When you remember that Heffer has called for Scottish independence and the abolition of the union as a way to get back at Labour, then you realise he is at best an eccentric British Tory. I believe many Conservatives activists think he’s a joke, at least going by conservativehome.
Another puzzle is that in everyday life, I meet moderate, pragmatic people who have voted Tory for a number of reasons, yet the media choses to promote those with such a severe and self-hating position. Theirs is a ressentiment of the right wing, driven by a rage at everything that seems to be coping outside their control. Is this gap a worrying sign of things to come or is it a major weakness? It might just be a coincidence of individual newspaper editors promoting their colleagues, or could it be that cultural conservatives really are overwhelmed and powerless right now, as the neo-liberal society, quite apart from the coalition, isn’t delivering in the way they expected it to? Unable to compromise with actual majorities they retreat into the purity of opposition. A crisis of contemporary conservatism perhaps?
@21
A crisis of contemporary conservatism perhaps?

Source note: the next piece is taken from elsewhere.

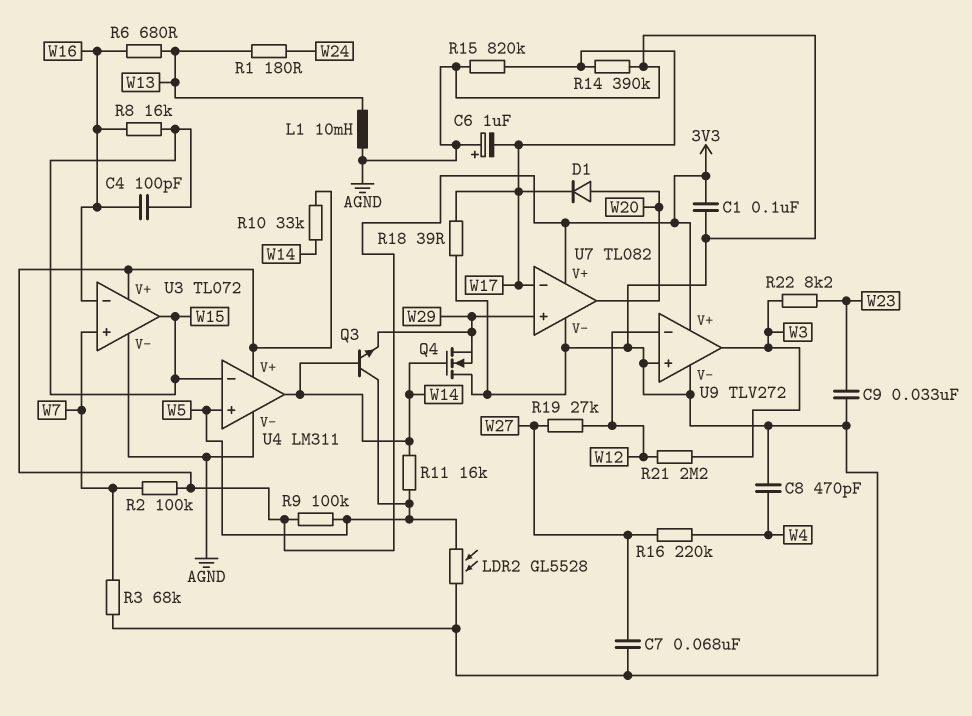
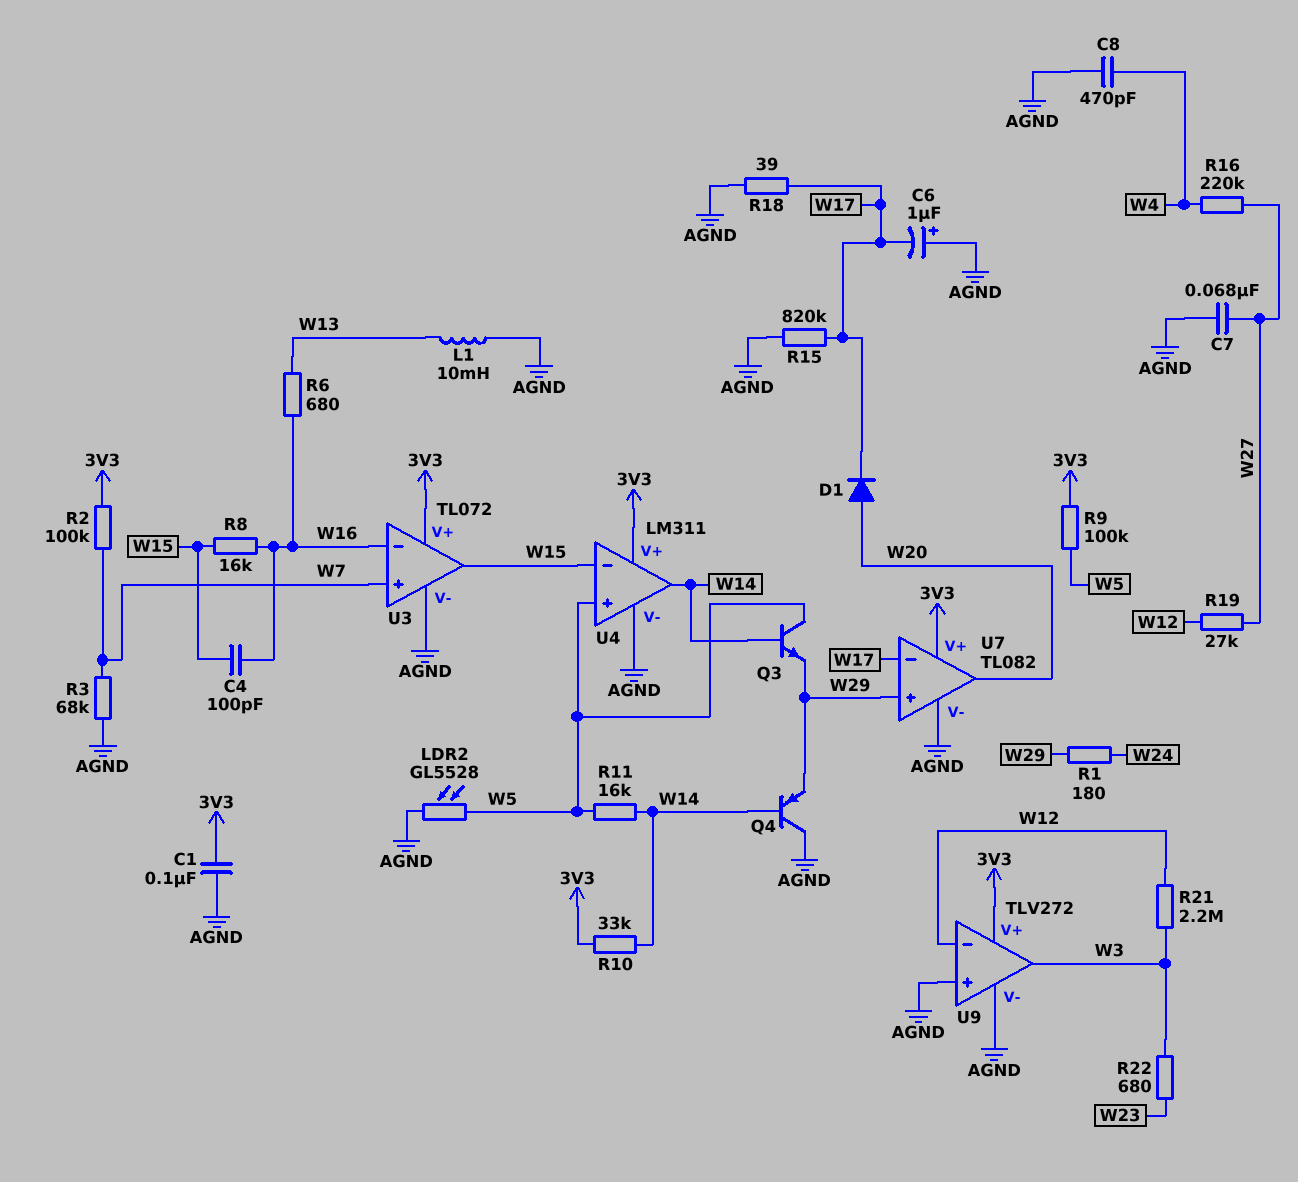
C9: 33nF (AGND, W23) -> none
Q4: NMOS (G W14, D AGND, S W29) -> PNP (B W14, C AGND, E W29)
R1: 180 (W13, W24) -> 180 (W24, W29)
R14: 390k (AGND, W17) -> none
R22: 8.2k (W3, W23) -> 680 (W3, W23)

I think this has to be viewed in context. We should recall that despite appearances, the right, which has confidently dominated the political agenda for three decades, has in recent years suffered a major shock and setback.
Another thing which has barely been touched upon. Is the spectacular implosion of the credibillity of neo-liberal ideology since the crash of 2008. Much of the economic agenda bequeathed by Thatcher and Reagan now lies in ruins.
I don’t think that the right has even begun to face up to this either here or in America and are in a state of rage and denial. See how desperate the Tories are to bin the blame for the economic crisis, which clearly lies with the actions of deregulated banks on the patent nonsense Labour’s ‘overspending’. They do appear, it seems to be incapable of absorbing the idea that the ideology of deregulation etc they have been peddaling for the last 30 years has failed. And in the US the presidency of the most rightwing president in living memory ended in disaster.
Couple this with the advancement of social liberalism over the past few decades, and It’s probably no surprise that the right has gone a little bit crazy!
The Telegraph often puts leaders up to enrage or more accurately , titillate . The court jester in chief is Mary Ridell whose slavish Labour loyalist pieces are at just the right level of intelligent idiocy as to provoke satisfying carnage in the letters page.
Simon Heffer attacks the Conservative Party from the right and, this being the Telegraph, he has to go a very long way right to make that work. Right wing people, find agreeing rather dull and do not require homogeneity of tone.
Here he is articulating a frustration felt by many on the right that the £40 billion of tax rises we suffered remain in place whilst the middle-class welfare state is slashed brutally ( child benefit notably ). The language of conciliation to the left in the media is irritating and there is the suspicion that the people he needs least are those who need the Conservative Party to protect them from the tax and spend statists most. The Southern lower middle-class.
The symbol , of token black boys chucked into Oxford by a toff whilst ordinary aspiration is squashed is a potent one .
Anyway New Labour increased spending by an adjusted 55% and were considered by many on the left as Neo-cons in disguise , the BBC has decided that Blair was really a Conservative and btw when will we have eight years of Simon Heffer as Beeb editor of social affairs. We had Polly Toynbe in that post which was not seen as remarkable by the Pinkun’( BBC)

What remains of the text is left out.